The Art of Taxidermy by Sharon Kernot
The Art of Taxidermy is an evocative verse novel set in a small Australian town in the 1960s. Author Sharon Kernot explores themes of grief and identity in her story of Lottie, a girl fascinated by death. Lottie has suffered a number of losses in her own short life, including her mother’s, and her way of grieving is unique – she collects dead animals and attempts to preserve them. In lyrical language, Kernot draws a comparison between the Australian bush and death: both are beautiful and desolate at once.

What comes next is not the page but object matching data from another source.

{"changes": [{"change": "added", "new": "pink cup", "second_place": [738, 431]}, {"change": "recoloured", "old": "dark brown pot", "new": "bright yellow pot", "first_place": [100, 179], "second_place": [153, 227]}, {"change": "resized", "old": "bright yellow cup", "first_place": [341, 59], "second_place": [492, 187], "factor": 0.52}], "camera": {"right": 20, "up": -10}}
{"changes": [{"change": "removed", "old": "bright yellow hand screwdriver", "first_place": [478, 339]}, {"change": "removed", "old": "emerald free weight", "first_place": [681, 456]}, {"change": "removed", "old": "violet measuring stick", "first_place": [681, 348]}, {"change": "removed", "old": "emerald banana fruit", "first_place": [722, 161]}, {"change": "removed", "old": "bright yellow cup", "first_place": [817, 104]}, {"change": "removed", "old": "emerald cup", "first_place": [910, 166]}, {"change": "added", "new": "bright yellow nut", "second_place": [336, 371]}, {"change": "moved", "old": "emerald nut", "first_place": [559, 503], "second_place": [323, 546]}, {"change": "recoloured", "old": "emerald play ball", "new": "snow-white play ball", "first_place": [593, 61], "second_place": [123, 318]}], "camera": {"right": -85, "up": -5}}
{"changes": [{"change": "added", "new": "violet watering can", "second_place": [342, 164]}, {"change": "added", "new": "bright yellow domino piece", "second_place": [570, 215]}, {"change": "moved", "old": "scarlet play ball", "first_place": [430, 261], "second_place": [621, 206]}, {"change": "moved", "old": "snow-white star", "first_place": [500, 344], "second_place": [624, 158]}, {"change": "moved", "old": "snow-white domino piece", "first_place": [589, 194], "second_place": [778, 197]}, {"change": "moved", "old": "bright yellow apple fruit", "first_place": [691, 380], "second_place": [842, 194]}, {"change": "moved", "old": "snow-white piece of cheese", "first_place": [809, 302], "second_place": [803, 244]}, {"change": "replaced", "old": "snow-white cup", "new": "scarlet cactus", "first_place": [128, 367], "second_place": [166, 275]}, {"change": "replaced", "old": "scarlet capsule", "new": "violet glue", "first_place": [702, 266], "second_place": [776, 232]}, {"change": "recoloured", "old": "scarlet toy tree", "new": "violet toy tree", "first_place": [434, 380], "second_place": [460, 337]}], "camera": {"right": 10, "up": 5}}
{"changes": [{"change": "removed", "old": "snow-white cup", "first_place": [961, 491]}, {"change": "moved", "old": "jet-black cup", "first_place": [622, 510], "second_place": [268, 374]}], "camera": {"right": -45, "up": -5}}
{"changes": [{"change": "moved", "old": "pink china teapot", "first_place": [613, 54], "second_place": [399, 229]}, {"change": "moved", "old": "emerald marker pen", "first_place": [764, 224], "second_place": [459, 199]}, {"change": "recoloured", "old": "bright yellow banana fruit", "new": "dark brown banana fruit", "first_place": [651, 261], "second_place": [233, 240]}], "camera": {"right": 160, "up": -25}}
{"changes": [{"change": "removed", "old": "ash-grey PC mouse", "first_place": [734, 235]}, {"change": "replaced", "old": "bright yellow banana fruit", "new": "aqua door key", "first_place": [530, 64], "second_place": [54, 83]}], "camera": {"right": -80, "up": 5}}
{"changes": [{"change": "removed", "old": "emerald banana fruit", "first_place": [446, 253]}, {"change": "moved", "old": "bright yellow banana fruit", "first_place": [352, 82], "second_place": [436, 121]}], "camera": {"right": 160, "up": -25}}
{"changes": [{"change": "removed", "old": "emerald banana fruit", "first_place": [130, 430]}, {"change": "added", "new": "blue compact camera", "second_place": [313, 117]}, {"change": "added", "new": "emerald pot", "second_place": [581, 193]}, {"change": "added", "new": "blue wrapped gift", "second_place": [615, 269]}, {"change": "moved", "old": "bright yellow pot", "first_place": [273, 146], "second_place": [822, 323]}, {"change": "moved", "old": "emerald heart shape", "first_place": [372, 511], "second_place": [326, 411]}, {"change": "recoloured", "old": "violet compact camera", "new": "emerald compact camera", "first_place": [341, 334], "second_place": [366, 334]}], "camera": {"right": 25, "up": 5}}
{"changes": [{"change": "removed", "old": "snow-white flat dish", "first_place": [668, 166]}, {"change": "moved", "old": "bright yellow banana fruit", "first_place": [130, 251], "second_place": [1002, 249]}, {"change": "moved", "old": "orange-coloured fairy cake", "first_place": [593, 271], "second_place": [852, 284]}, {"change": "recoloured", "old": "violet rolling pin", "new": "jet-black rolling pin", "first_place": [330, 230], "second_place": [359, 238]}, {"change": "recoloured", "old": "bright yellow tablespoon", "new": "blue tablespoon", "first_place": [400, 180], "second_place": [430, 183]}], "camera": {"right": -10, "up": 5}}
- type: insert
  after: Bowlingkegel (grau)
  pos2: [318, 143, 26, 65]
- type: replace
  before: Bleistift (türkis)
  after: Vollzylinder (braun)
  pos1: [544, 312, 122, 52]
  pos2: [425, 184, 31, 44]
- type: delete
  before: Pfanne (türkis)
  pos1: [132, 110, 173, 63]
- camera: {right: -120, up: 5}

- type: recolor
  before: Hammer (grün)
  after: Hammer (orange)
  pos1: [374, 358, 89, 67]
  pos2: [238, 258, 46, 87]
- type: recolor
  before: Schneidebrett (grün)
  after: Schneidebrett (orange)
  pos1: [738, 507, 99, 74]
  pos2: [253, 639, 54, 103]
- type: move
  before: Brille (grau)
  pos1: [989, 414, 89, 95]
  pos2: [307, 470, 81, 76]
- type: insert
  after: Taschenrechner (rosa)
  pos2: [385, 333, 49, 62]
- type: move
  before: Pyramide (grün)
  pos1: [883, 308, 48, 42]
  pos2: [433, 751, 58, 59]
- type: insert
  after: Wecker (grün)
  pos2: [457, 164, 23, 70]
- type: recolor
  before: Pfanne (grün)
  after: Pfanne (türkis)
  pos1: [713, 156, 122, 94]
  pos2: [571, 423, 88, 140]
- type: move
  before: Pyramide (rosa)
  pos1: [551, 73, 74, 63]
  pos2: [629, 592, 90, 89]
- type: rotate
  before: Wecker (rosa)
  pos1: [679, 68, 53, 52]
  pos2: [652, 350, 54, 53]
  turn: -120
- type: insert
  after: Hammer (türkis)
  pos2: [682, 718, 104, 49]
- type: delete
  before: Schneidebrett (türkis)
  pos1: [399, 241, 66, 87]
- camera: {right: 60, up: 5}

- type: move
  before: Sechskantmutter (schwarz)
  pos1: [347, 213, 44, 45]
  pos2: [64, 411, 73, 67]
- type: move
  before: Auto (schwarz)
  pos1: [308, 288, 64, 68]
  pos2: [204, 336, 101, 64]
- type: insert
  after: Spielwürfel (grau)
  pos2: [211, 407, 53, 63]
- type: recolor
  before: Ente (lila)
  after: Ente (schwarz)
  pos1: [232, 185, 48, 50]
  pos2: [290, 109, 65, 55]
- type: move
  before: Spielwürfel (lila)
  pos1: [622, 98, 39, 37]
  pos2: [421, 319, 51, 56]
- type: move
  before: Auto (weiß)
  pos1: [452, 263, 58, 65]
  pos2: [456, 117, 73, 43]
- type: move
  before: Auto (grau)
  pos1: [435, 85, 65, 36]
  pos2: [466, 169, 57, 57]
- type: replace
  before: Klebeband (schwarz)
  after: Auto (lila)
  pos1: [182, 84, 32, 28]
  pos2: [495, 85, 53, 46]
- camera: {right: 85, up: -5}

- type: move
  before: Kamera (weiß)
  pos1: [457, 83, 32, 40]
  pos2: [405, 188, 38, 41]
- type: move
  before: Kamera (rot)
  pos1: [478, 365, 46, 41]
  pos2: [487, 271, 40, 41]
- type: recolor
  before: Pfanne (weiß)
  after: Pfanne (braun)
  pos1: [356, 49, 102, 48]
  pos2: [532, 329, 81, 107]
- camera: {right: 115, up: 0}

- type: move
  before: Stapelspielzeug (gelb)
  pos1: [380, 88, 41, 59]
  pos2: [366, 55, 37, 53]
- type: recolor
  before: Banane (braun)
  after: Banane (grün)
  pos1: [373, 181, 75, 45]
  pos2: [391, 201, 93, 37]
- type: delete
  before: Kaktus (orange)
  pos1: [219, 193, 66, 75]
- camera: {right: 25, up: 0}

The reasons for Lottie’s desire to express her grief through taxidermy are evident: ‘I wanted flesh and blood, / not ghosts.’ In one passage, she imagines resurrecting her grandfather: ‘Rewired, reconstructed, / resurrected, rewound, / revised the present. / Rewrote the past.’ While Lottie’s father, a scientist, is accepting of her interests, her Aunt Hilda deems such tendencies inappropriate for a girl. There are glimmers of dark humour to be found here, such as when Aunt Hilda finds a bloody sheet from one of Lottie’s experiments and believes Lottie has started her period. Lottie accordingly uses the cotton from the menstrual pads to stuff a lorikeet.
History is important in this story. Lottie’s family is German and she must grapple with their experiences during World War II; her male relatives were confined in the Loveday Internment Camp in South Australia, and the women left to make ends meet at home. Kernot also touches on the Stolen Generations through Lottie’s friendship with Jeffrey, an Aboriginal boy living with a white family, though her attempts to draw a parallel between Lottie’s and Jeffrey’s experiences are the weakest parts of the book.
The Art of Taxidermy was shortlisted for last year’s Text Prize for Young Adult and Children’s Writing. It will appeal to teen readers who have, like Lottie herself, ‘a dark heart’. For ages 13+.